$25,150 – $33,000
Good: Good value for money; confident styling – we like the flat side profile combined with the muscular jutting out wheel arches and the retro five-spoke alloy wheel design (standard on the Limited grade); balance between on and off road ability.
Not so Good: Rear seat legroom is only average; limited cargo space with the rear seats up; only one engine on offer (and no turbo diesel).
Design and Engineering
Good : With looks that bare more than a trace to a friendly bulldog (just look at that front end!?), the Jeep Patriot launched Down Under in August 2007 as the American brand’s first ever player in the ever popular compact SUV segment. Whilst lacking a little polish, thankfully the mid life facelift (arriving early in October 2009) has improved a number of issues we previously had with the Patriot. Largish 17 inch alloys are now standard on both grades and contribute to the Patriot’s confidant stance.
Not so good : Whilst the overall shape is definitely spot on for a vehicle with some off-road credentials (we like the short front and rear overhangs and the tough angular wheel arches), the bluff front end with the two ‘startled’ looking headlights and oversized grille is polarising. This isn’t any fence sitter – you’ll either like or dislike.
Interior and Styling
Good: A nicer place to spend time in than the pre facelift Patriot. The new circular air vent design and higher quality upper dashboard plastics lift the ambience. The front seats are comfortable; however the steering wheel (leather trimmed on both grades) adjusts for reach but not rake. Space up front is good (however in the second row legroom is only average).
Not so good : But let’s not get too excited, the interior is still somewhat off the pace of the segment best (i.e. compare the dials, buttons and instruments against the competing Volkswagen Tiguan and you’ll quickly see which one feels more premium).

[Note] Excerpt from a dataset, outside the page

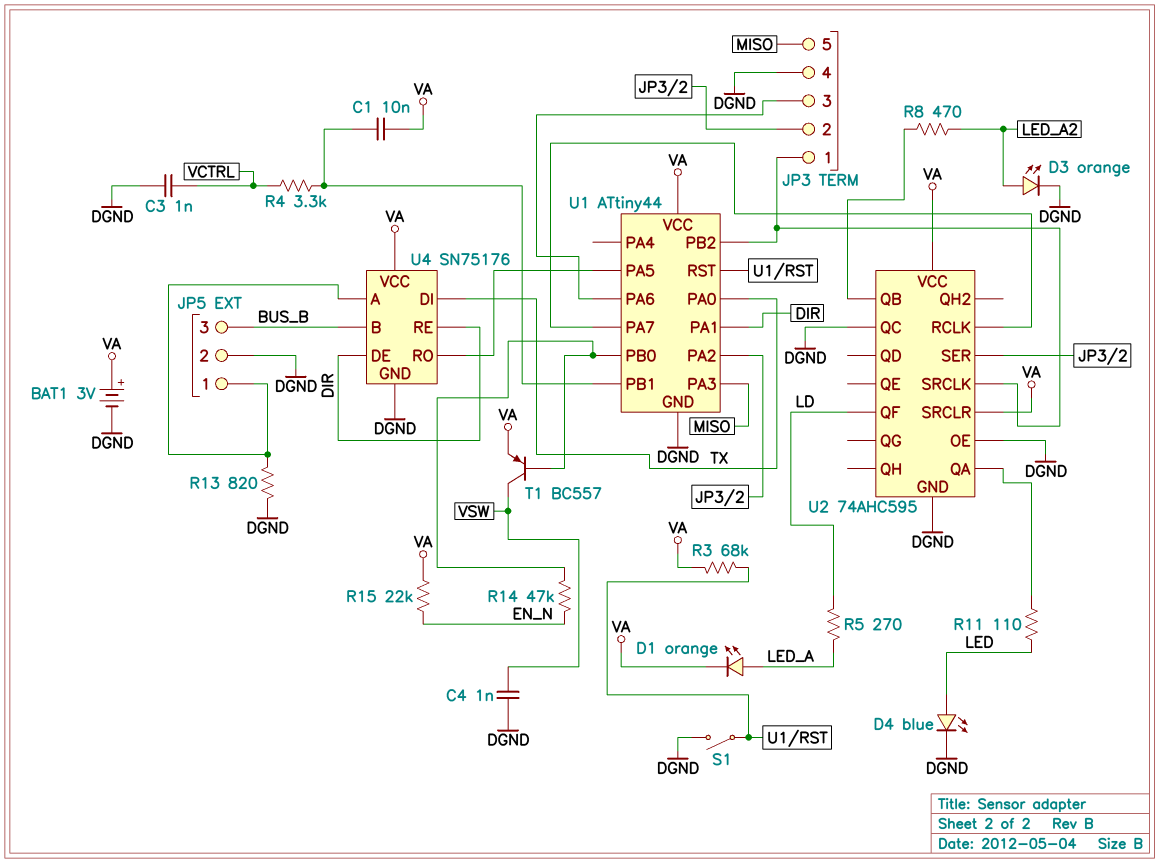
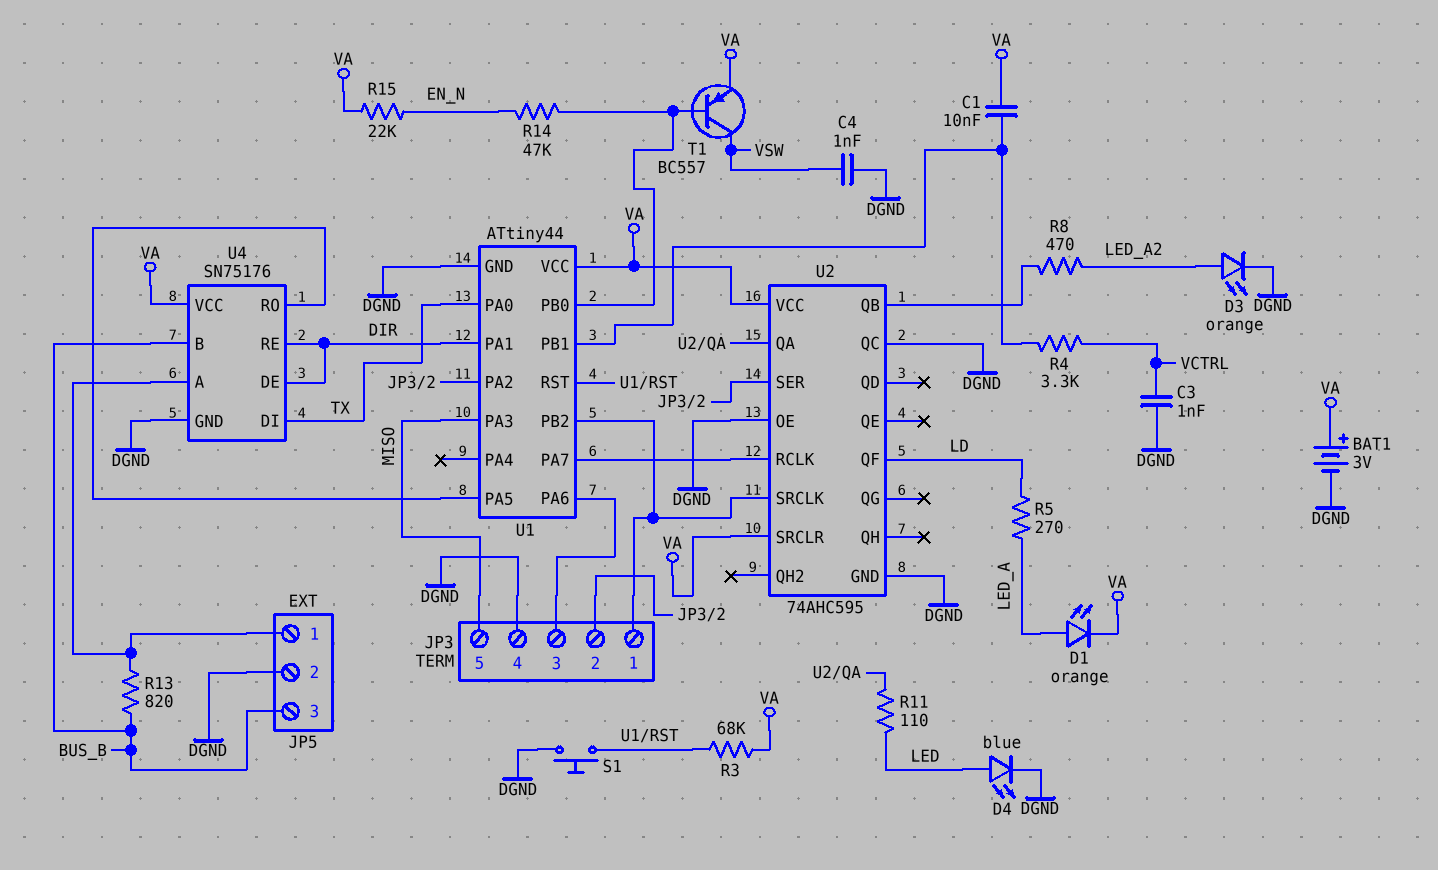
R13: 820 (DGND, JP5/1) -> 820 (BUS_B, JP5/1)
S1: switch (DGND, U1/RST) -> button (DGND, U1/RST)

Rear cargo space is on the small side for this sized segment of vehicle (however when not in use the split fold rear bench can be folded flat down – creating easily enough space to carry a mountain bike), the lack of rear space is a price to pay for the short exterior overhangs which contribute to a more muscular look from behind (especially compared to a Nissan X-Trail with it’s larger rump).
Good: The 2.4L four cylinder petrol engine generates a decent 125kW of power and 220Nm of Torque (on ball with the top selling players in this competitive segment); the engine staying refined in both a variety of urban and highway settings. The Sport grade offers the sole manual, with the far more popular automatic transmission (technically a CVT transmission) offered in both the Sport and Limited grade. It’s a smooth shifting unit, no disappointments here.
Not so good : Loaded with five up and baggage in the rear you’d never call the Patriot fast, in this situation one wishes for greater torque (unfortunately just what the deleted turbo diesel grade offered). Throw in some hills as well = a less than happy engine that unfortunately will be heard from inside the cabin.
Ride and Handling
Good: Decent ground clearance and a 4WD system with a locking mode, ensures the Patriot is towards the front of the compact SUV segment when heading onto rougher terrain.
Thankfully, on-road ride AND handling also gets the thumbs up. The ride stays relatively composed over a wide variety of our countries tarmac quality, the suspension copes with average sized potholes and cat eyes (side of road ground lights) nicely. The steering feels secure and is sensibly geared (turns to lock).
Not so good : Again with a reference to the competing Tiguan – the Patriot can’t match the handling slickness of the segment’s best and that big bluff front end creates more wind noise than ideal.
Buying and Owning
Good: Available in two trim levels (Sport and Limited) – both generously featured. Ticks the safety box with 6 airbags, Anti-lock brakes (ABS) and Electronic Stability Control as standard. Thankfully the Patriot comes standard with a full size spare wheel (rather than a temporary ‘space saver’) considering it’s likelihood of travelling to the beach / snow and on adventure holidays.
Not so good : Now petrol powered only (unfortunately the more economical Turbo Diesel grade was put out to pasture in 2009); fuel economy is slightly better than the average figure for a petrol powered compact SUV, however a combined average figure of 9.1L (CVT auto transmission) can’t match that of competing turbo diesel powered offerings.